Wednesday, January 9, 2013

The Ringing and The Singing of the Bell's curve


How the danger sinks and swells,
By the sinking or the swelling in the anger of the bells -
Of the bells -
Of the bells, bells, bells, bells,
Bells, bells, bells   -- Edgar Allen Poe, "The Bells"

(This is a sorta-followup to this post, just so you know.)

I've been knocking about the idea of replacing a d20 "to-hit" roll + damage with 3d6 + static modifier. Suppose a sword does 1d8 damage and a 1st-level fighter with no BAB needs to hit an AC 16 target. What is the expected damage done? Assuming an average roll of 4.5 points of damage x 0.25 (25%) chance of hitting, you have 1.125 points inflicted per round.

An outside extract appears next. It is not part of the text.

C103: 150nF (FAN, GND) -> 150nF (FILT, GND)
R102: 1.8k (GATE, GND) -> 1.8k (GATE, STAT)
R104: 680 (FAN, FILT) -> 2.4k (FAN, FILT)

Now, suppose we use 3d6. Alone, 3d6 have a 4.63% chance of rolling 16 or higher. So that translates, with an average d8 die roll, to .208 points per round. But here's the trick: rather than rolling damage, the sword adds a static number to the 3d6 roll, and additional damage is determined by subtracting the AC from the eventual result. Assuming the sword gives a static 5 point bonus, we get a 25.92% of hitting, on average, 4 points, or 1.0368. Fairly close.

The idea behind this is, people are often going on about how high rolls on a d20 should somehow represent that their attack was extra special. These people do not understand the difference between a bell curve and a linear distribution, but if we don't want the fun experience of having a high "to hit" roll to be spoiled by rolling 1 for damage, we need to swap out systems.

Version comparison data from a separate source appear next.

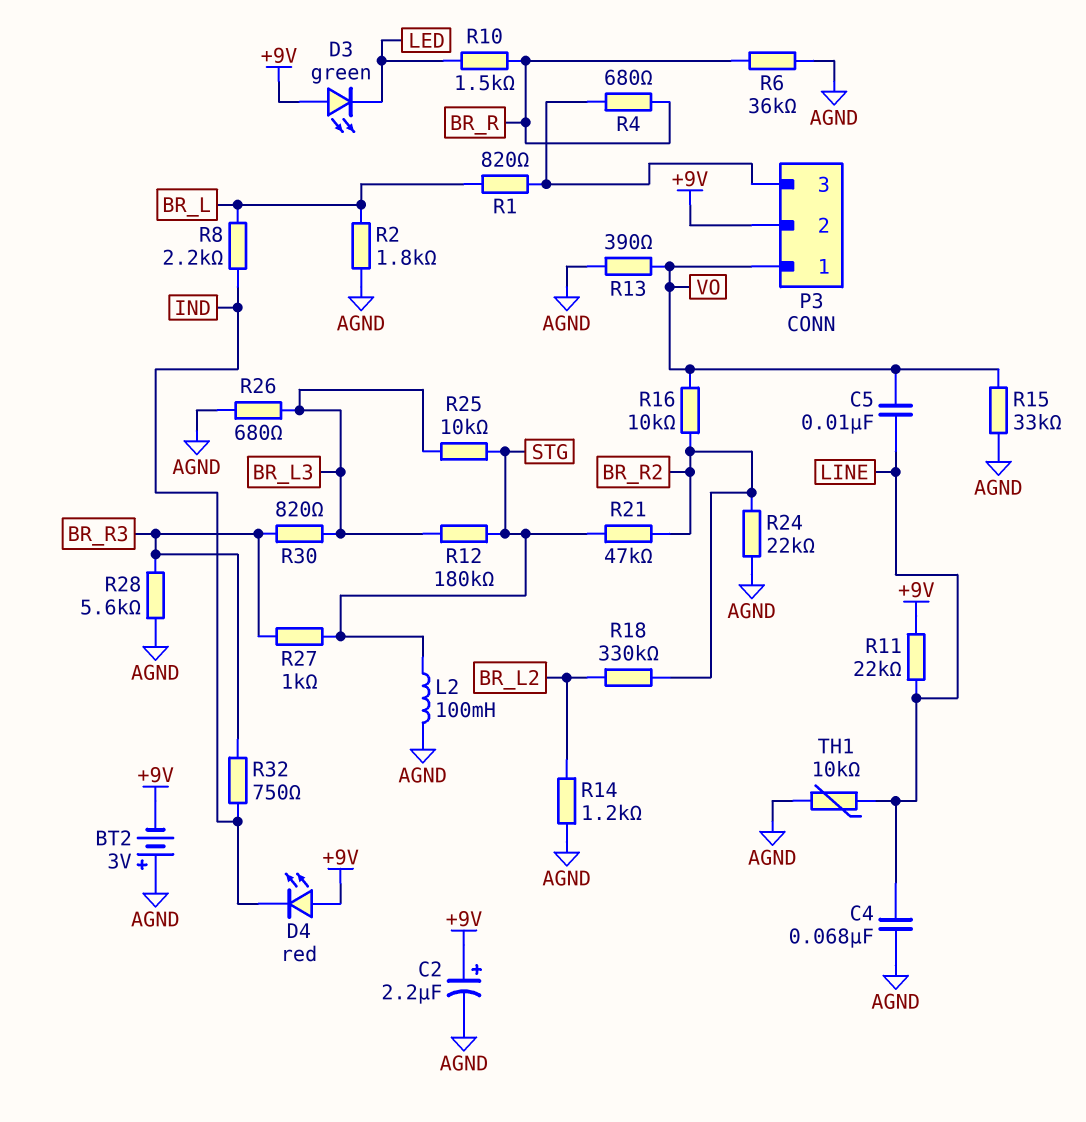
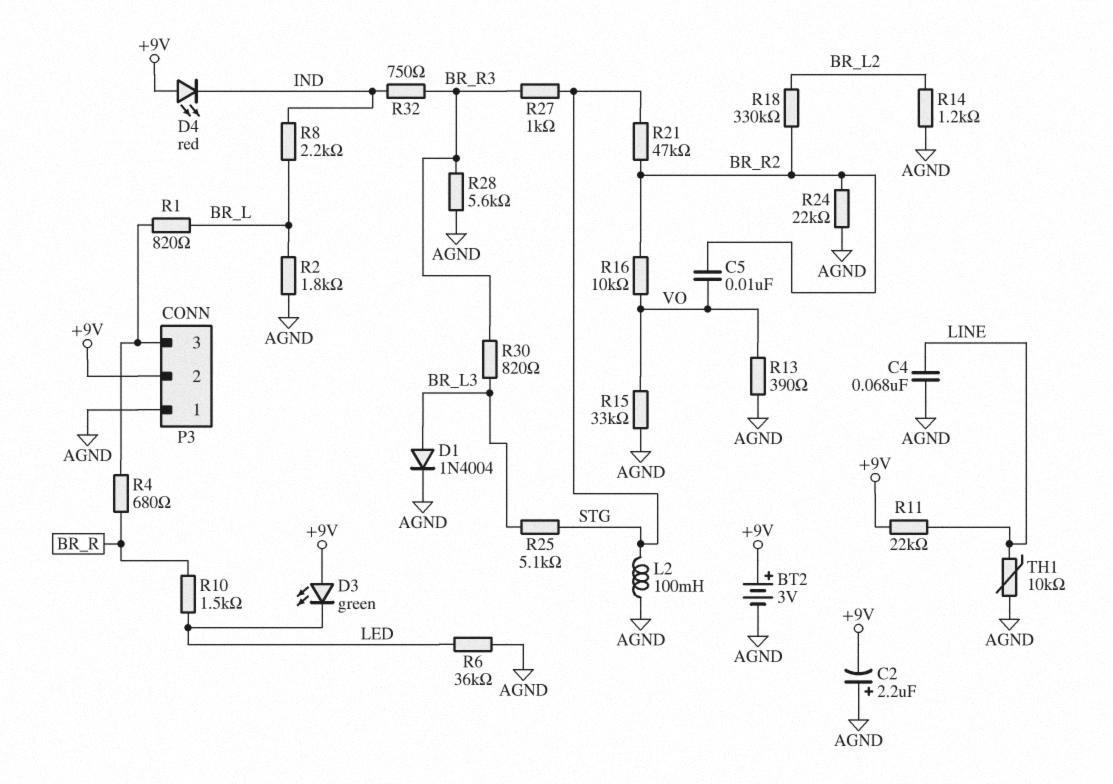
BT2: 3V (plus AGND, minus +9V) -> 3V (plus +9V, minus AGND)
C2: 2.2uF (plus +9V, minus AGND) -> 2.2uF (plus AGND, minus +9V)
C5: 10nF (LINE, VO) -> 10nF (BR_R2, VO)
D1: none -> diode 1N4004 (A BR_L3, K AGND)
P3 pin 1: VO -> AGND
R6: 36k (AGND, BR_R) -> 36k (AGND, LED)
R12: 180k (BR_L3, STG) -> none
R25: 10k (BR_L3, STG) -> 5.1k (BR_L3, STG)
R26: 680 (AGND, BR_L3) -> none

In d20, people like to have at least the possibility of doing extra damage on an unmodified, or "natural" 20. How would we model that in 3d6, you might ask? One answer would be to swap something from the latest edition of Tunnels & Trolls: the concept that doubles and triples add and roll over. So if you roll 5,1,5, you take the two fives, re-roll them, and add that number to the total; say the second roll is a 2 and a 4, you have a total of 17, plus the static +4 bonus for the sword. Now you've done 5 points of damage. If those had been 2 and 2, you would roll them yet again.

(To be accurate, in T&T you only add and re-roll doubles when rolling two dice, and triples with three, but the principle isn't that far off this way.)

The numbers seem to work out if you take half the maximum die roll and add one, so a d4 gets 3, a d6 gets 4, etc.

Now, some purists would accuse me of tainting our dear retro-D&D play with such blasphemous bell-shaped results, but I think this is perfectly within the spirit of the OSR, since this is a simple mechanism that can be swapped out with the existing one without changing any other element of the game. (Magic swords that have different bonuses "to hit" and for damage might be a problem, but consider reversing the adds: a sword, +3 to hit and +1 damage becomes +1 to hit, but +3 damage. So our average damage becomes 3 points. A 40% chance of getting 5.5 points with the traditional system equals 2.2 points. Tweaking the numbers, +1/+2, gets us closer, at 2.72 points. Taking doubles and triples re-rolls into account gets us closer still.)